Giannis decided that he had probably picked the only woman in the world who would sit pregnant with his twins on his coffee table and quietly spend ten minutes deciding whether or not she would become a Petrakos. While he was not proud of the veiled threat he had employed, he was convinced that the ultimate good of his intentions excused his ruthless methods in obtaining the desired result.

‘All right. I’ll marry you,’ Maddie informed him flatly.

‘Do you think you could risk one glass of champagne to celebrate?’ An immediate smile of approval slashed his wide sensual mouth.

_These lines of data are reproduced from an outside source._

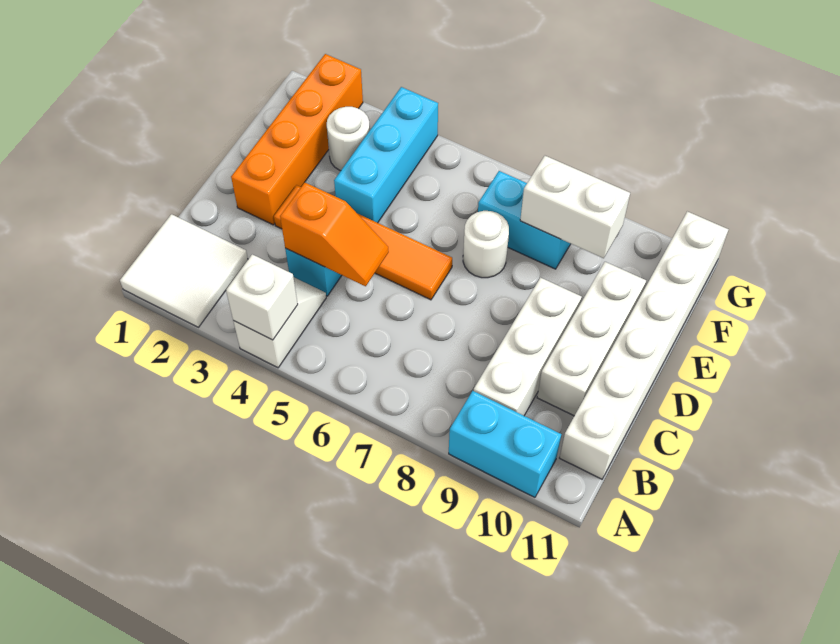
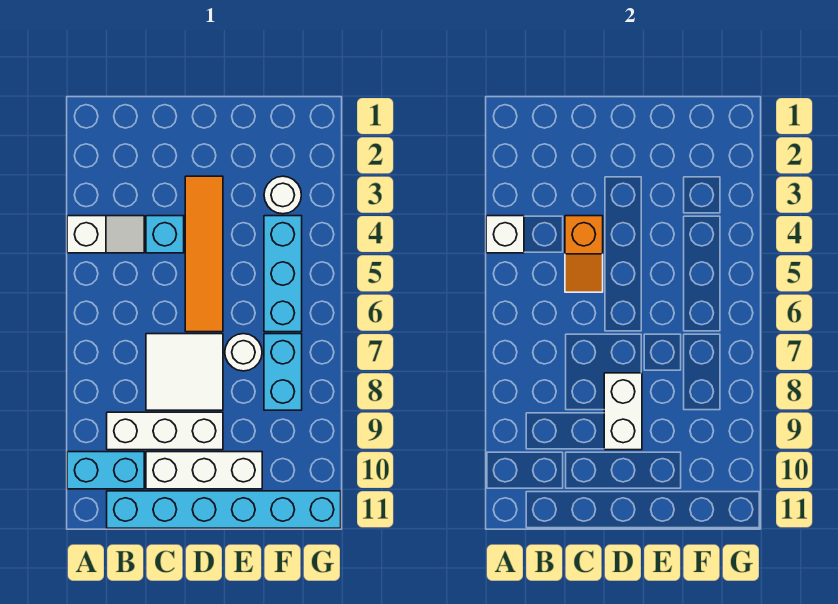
white tile A1:B2 level 1 -> white tile C7:D8 level 1
cyan brick A9:A10 level 1 -> cyan brick A10:B10 level 1
white brick B11:G11 level 1 -> cyan brick B11:G11 level 1
orange brick D2:G2 level 1 -> none
cyan brick E4:G4 level 1 -> cyan brick F4:F6 level 1
white brick F8:F9 level 2 -> white brick D8:D9 level 2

Her green eyes gleamed. ‘I’m not celebrating.’

Giannis did not bat a magnificent eyelash at that declaration. Having achieved his goal, he was in excellent form. Her days of vanishing were at an end. Never again would she go anywhere he couldn’t find her. He found that a hugely soothing prospect. During the weeks she had been missing he had been unnerved by the discovery that not even his bottomless resources could help to locate her when there was not a single lead to go on. Her disappearance had been a continual source of disquiet to him, a reality that she did not seem to appreciate.

‘I’d like the ceremony to take place as soon as possible.’ Giannis rested assessing gilded bronze eyes on her, not entirely certain that he could fully trust her agreement.

‘Whatever…’ Maddie lifted and dropped a shoulder with an indifference that set his teeth on edge.

‘A proper wedding,’ Giannis added loftily, just in case he had given her the impression that he was suggesting some shabby affair. ‘Church, wedding gown, hundreds of guests.’

Maddie bridled. ‘I’m not stuffing myself into a wedding dress when I’m this pregnant!’

‘So?’ Giannis challenged. ‘You might as well flaunt it. It is not so unusual these days.’

Maddie could think of nothing more guaranteed to embarrass her to death than a pregnant stomach at her wedding, where every one of his friends and relatives would be comparing her to her reed-slender predecessor Krista. While at the same time doubtless blaming her for getting involved with a man already engaged to someone else.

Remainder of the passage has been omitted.